Basic EPS is the amount of income available to common shareholders divided by the weighted average number of common shares outstanding over a period.

(Institute 187)

Institute, CFA. 2016 CFA Level I Volume 3 Financial Reporting and Analysis. CFA Institute, 07/2015. VitalBook file.

The citation provided is a guideline. Please check each citation for accuracy before use.

Why do we use the weighted average number of shares? Aren’t dividends paid once a year so the amount paid in dividends is calculated based on the number of outstanding shares at the time of the payment?

Basic EPS is a number used to compare companies .

This is something that helps make the numbers more comparable. (Say company had a fixed number of shares across time, vs. another company that had stock splits, stock dividends and the like).

So WASO helps rationalize (equalize) the denominator. The Numerator is the Earnings of the company.

And then the Basic EPS becomes comparable.

Hello, can you please elaborate as to why EPS calculated using WASO is more appropriate as compared to EPS calculated taking the absoulte number of common shares outstanding at the time of preparing the financial statement?

Hi,

Well firstly the accounting standards prescribe that weighted average number of shares outstanding should be used when computing EPS.

http://www.iasplus.com/en/standards/ias/ias33

As noted by CPK123, using the weighted average number of shares enhances comparability across numbers used by different firms.

Suppose you had two firms that had identical earnings for the same time period, but one firm issues a stock split a week before the end of the financial year.

If you used the absolute number of common shares to calculate EPS, it would be significantly lower for the firm that did the stock split, eventhough both firms pretty much had more or less the same financial performance for the period under consideration.
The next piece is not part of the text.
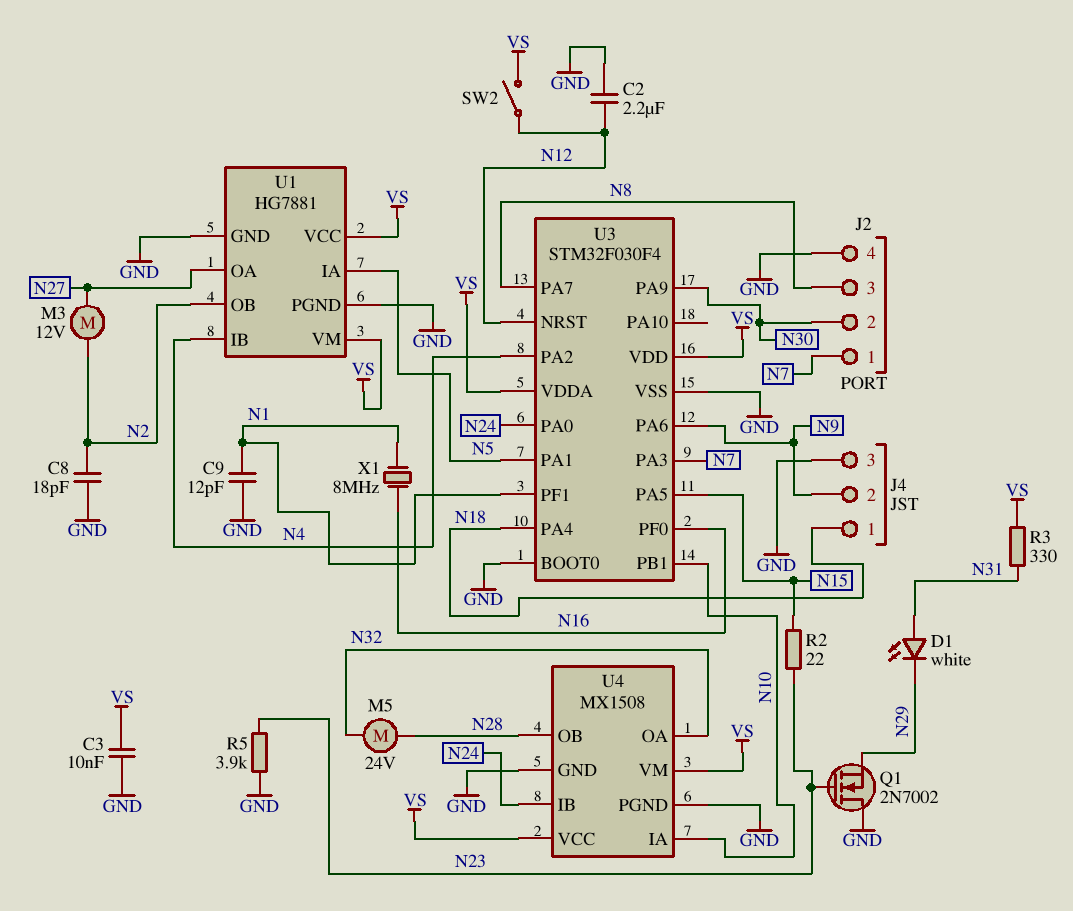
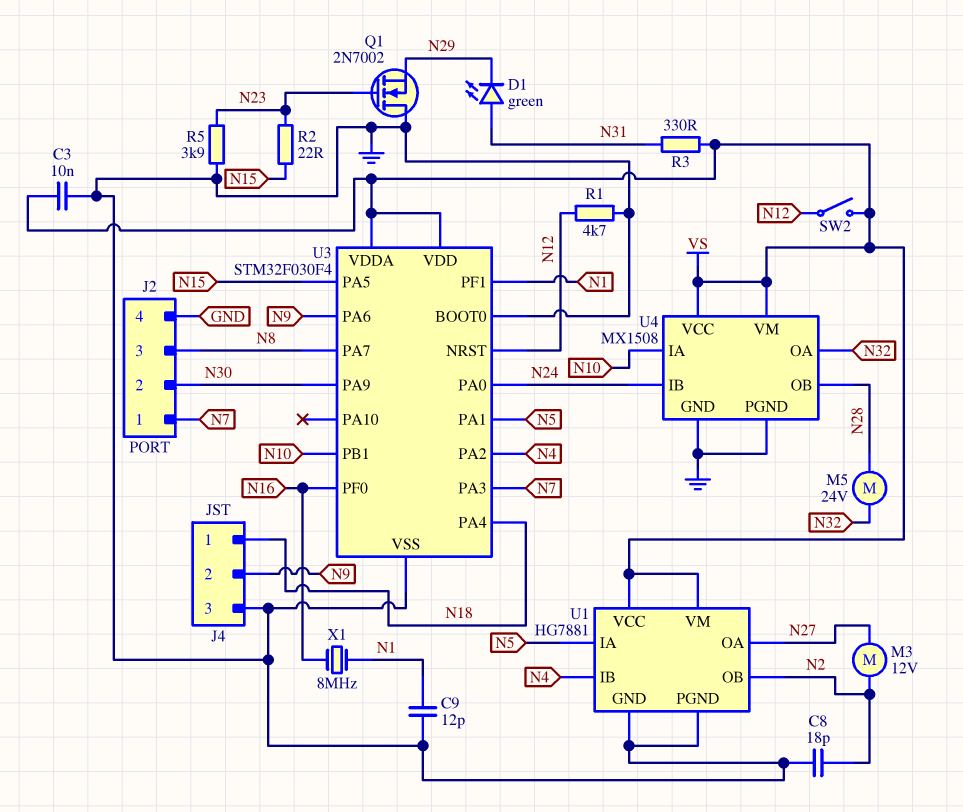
C2: 2.2uF (GND, N12) -> none
D1: LED white (A N31, K N29) -> LED green (A N31, K N29)
R1: none -> 4.7k (GND, N12)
Therefore, using the weighted average number of shares produces a more meaningful EPS for firms that is more “representative” of its underlying performance for the period under consideration.

Because the income (numerator) was generated over the whole period, not in a single day (at the time of preparing the financial statement)
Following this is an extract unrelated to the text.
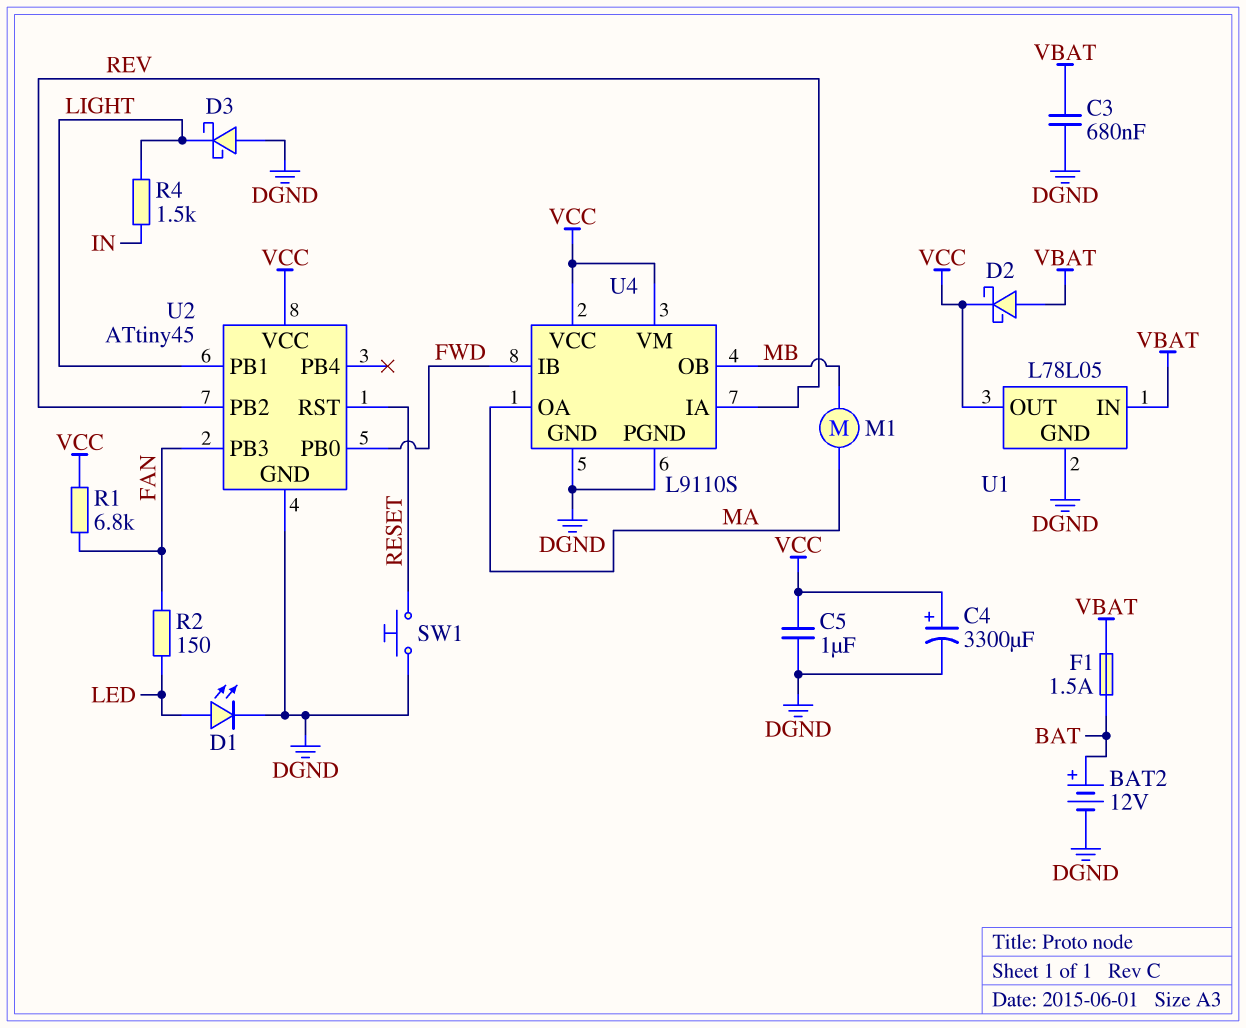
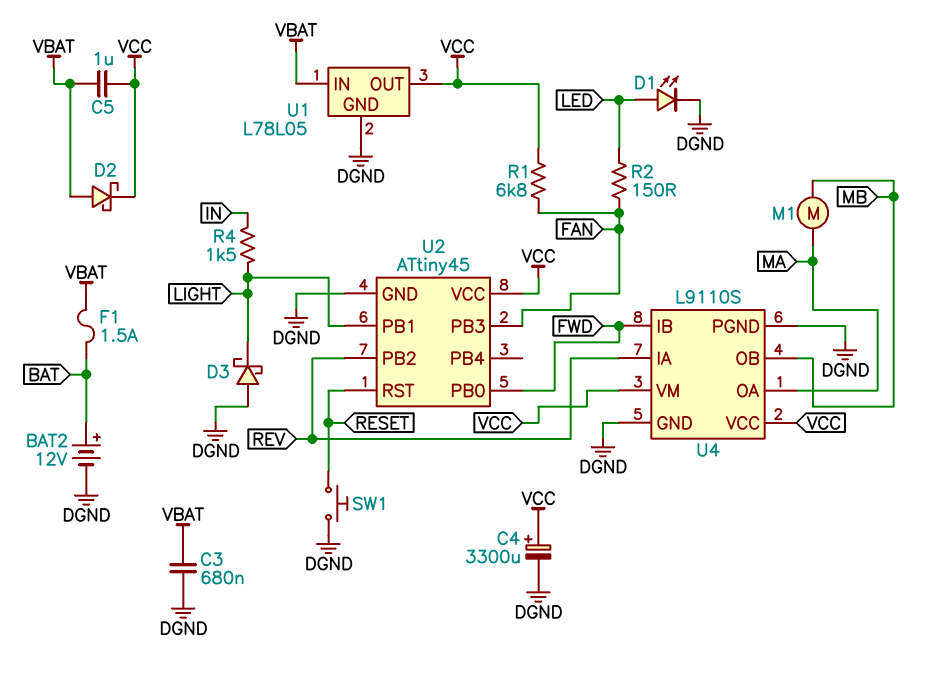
C5: 1uF (DGND, VCC) -> 1uF (VBAT, VCC)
This is not the best example since splits/dividends are assumed to have been outstanding for the entire year in WASO, therefore WASO = shares outstanding as of the balance sheet date if the only share transaction was a split or dividend. Otherwise, company A could earn $10 a share over the course of the year but do a 10:1 split on the last day of the year…if you don’t assume that transaction was outstanding for the full year, then you’d say EPS is still $10 a share and you have now have 10 shares which earned $10 each. That’d be very wrong.

An actual example would be that company A repurchased 50% of their shares outstanding on 12/31. This would create a difference between WASO and shares outstanding as of the year end date. As people have mentioned before, income is earned over the course of the year and it’d be distorting to use shares outstanding as of 12/31 in your EPS calc because, in fact, the company had many more shares outstanding (and equity deployed) for substantially all of the year.

Thanks for taking time out and answering the question guys…

This seems to be the most plausible explanation but still not completely convincing. Revenue is earned and expense is incurred throught the year and the net of each of this transaction is added together to arrive at new income…key point here being that the net of each of this can be added together…similarly shares can be issued or bought back throught the year. but for some reason instead of adding it we average it (as has been said apperantly it gives a fair picture of earnings per share)

Thanks guys! Any further explanation or correction is wolcome!!

For the calculation of the basic EPS, we use weighted average number of common shares OUTSTANDING as the denominator since not all shares are issued at the beginning of the accounting period. For instance, common shares issued on July 1st, were OUTSTANDING for 1/2 of the whole year. Also, earnings (numerator of Basic EPS) is not earned consistently throughout the year.